All posts by rmartin

Sourdough Pizza

For making in a pizza oven (at high temp, no olive oil!)

Makes 5/3 pizzas (250g dough balls)

  • 225g/135g ripe starter
  • 600g/360g 00 flour
  • 25g/15g salt
  • 400g/240g water

Mix the ingredients, let sit ~20min. Two stretch and folds (or 10min in stand mixer worked well, even with such wet dough) and let rise until doubled (usual 4-5 hours). Divide dough into 250g portions and roll them into balls with no seams. Place on a tray, covered with plastic, in the fridge for at least 24 hours (seems ok after 3 days, 5 should be fine).

Remove from fridge at least 2 hours before using. Use lots of flour when rolling, and not not too much pizza sauce (~4-5 tbsp max), and not too much toppings (unless you just want to launch the toppings into the oven). Cooking at 400+C (not F) on the stone takes about 90 seconds..

For making in the oven (with olive oil in dough)

Conventional oven

Makes enough for one thin crust large square pizza., or two thin crust personal pizzas (30cm, 300g each). Need to prepare the dough with ripe starter at least 24 hours before using.

Ratios are all based on starter: 1-2-3 starter-water-flour. To make 4 pizza doughs:

250g ripe starter

400g warm water

  • 600g flour
  • 50g olive oil
  • 25g salt (1.5 tsp)

Combine all ingredients until uniform with a fork. Let rest 20 min, stretch and fold, rest 20min, stretch and fold. Cover, proof 3-5 hours at room temperature. It won’t quite double, but should have some small bubbles. Stretch and fold to make dough ball (or more if making more pizzas, 300g per pizza). Delicately remove from bowl, coat in oil, wrap in plastic, and store in fridge at least 24 hours (develops more flavour over time, max 1 week or so).

Remove dough from fridge just before using, stretch dough out on floured surface, it can be made very thin. Add as little flour as possible (ideally none), as it has a nice crispier texture without added flour. I usually drop the dough onto parchment paper with very little flour, sprinkle just enough flour on top so my fingers don’t stick, and then flatten it out.

Cook in hot oven, on pre-heated surface, ideally on pizza stone. Worked well at 475F convection for 20min, preheat the cooking surface, ideally a pizza stone.

Sourdough Bread

  • 270g ripe starter
  • 345ml warm water (250-350ml)
  • 500g flour (e.g 125g spelt + 375g hard white, or whatever, use more water if using whole wheat, e.g. 100g ww, 100g spelt, 300g white)
  • 13g salt (2.5 tsp)

The recipe is very flexible and fool proof as long as you adjust the time to work for your starter, which needs to have been fed and expanded when used. I use 90g starter, 90g water, 90g flour. I usually feed it in the morning so that I can make the bread dough in the evening/late afternoon (and cook the following morning).

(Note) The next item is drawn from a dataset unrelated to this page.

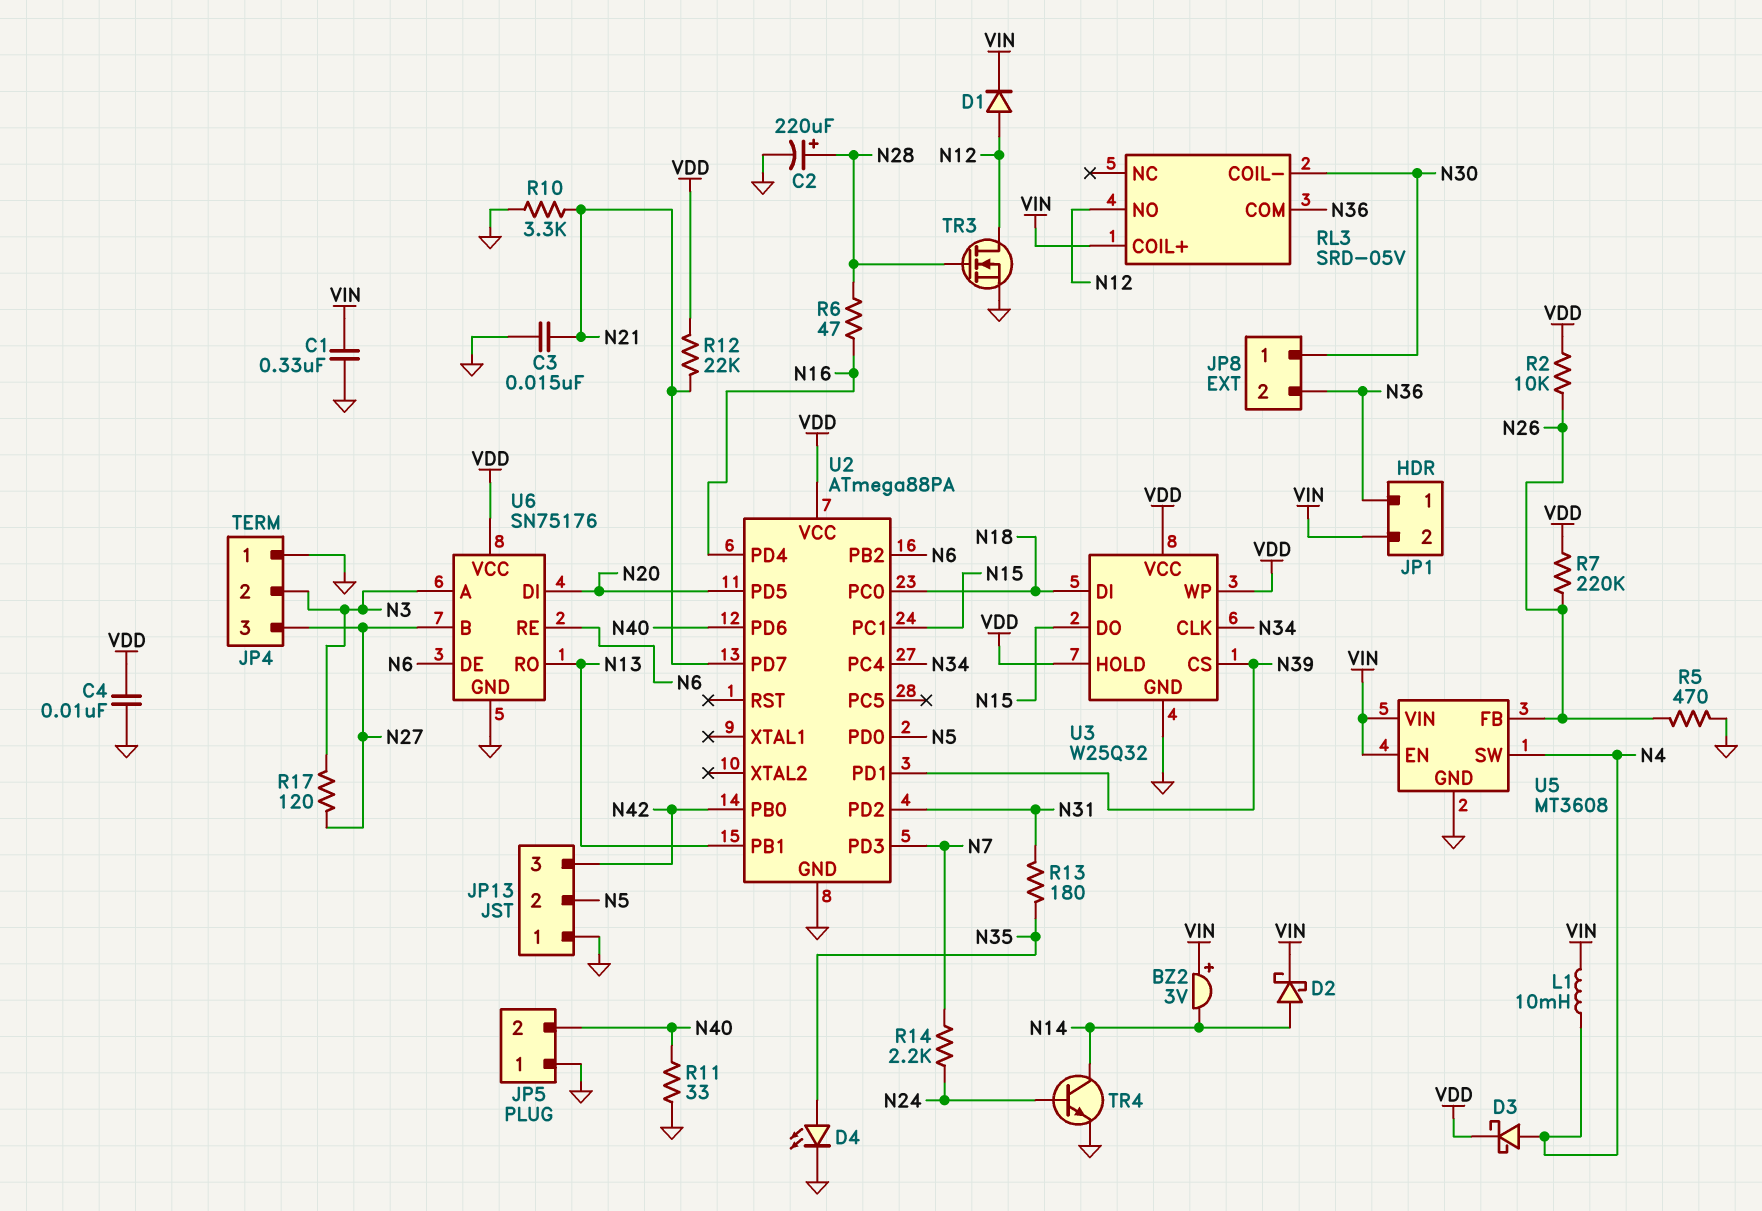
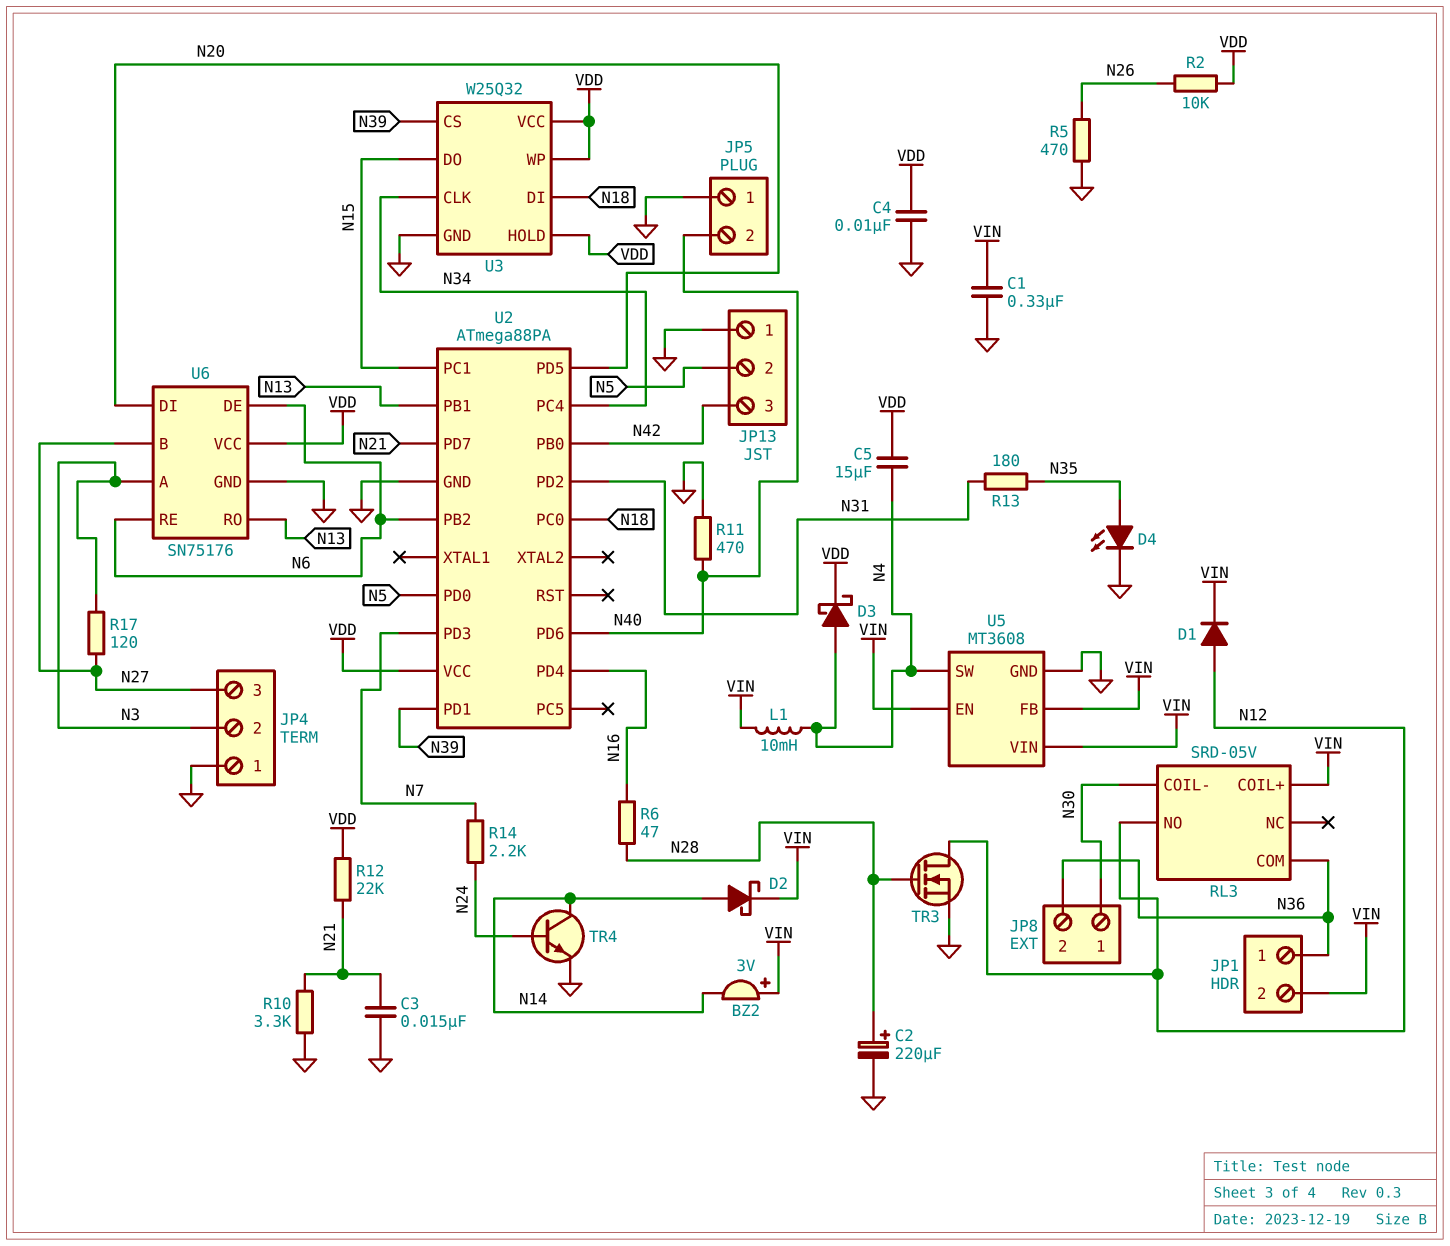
C5: none -> 15uF (N4, VDD)
R7: 220k (N26, VDD) -> none
R11: 33 (GND, N40) -> 470 (GND, N40)
U5 pin FB: N26 -> VIN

Combine ingredients loosely with a spoon. Start with dissolving the water and salt into the starter. Let the dough rest for 20min covered, do a “stretch a fold” , rest 20min more minutes covered, then rest and fold again, then rest 20min and one final stretch and fold.

Leave the dough proof somewhere warm. It should at least double in size, but if it’s warm, it can grow much more. It usually takes about 4-5 hours depending on the starter and the temperature. It’s important to put the dough in fridge after, say overnight, but at least a couple of hours, otherwise it’s too soft to make a loaf that holds form.

Punch the dough down, flatten on a table and get any bubbles out. Fold and make a ball with tension in the surface, shape into a loaf and close off the seam. Poke gently with a finger, it should spring back almost immediately. Let proof for ~45min (poke with a finger, and it should spring back, but not nearly as fast; it can take up to 2 hours).

Heat oven to 425F not convection. Heat a cast iron skillet (or some other vessel with good heat capacity) in the oven, as well as the surface on which the bread will cook.

Make slashes on the bread to let it expand (2-3cm deep). Add 1 cup of boiling water to the skillet. Place bread in (hurry to trap the steam) and cook for 15min. Then remove the skillet and let the steam out and cook another 28min. The bread should be edible, with a thin crust. For a thicker crust, lower temp to 275F convection, and cook another 45min.

Let it cool down before slicing, ideally more than an hour!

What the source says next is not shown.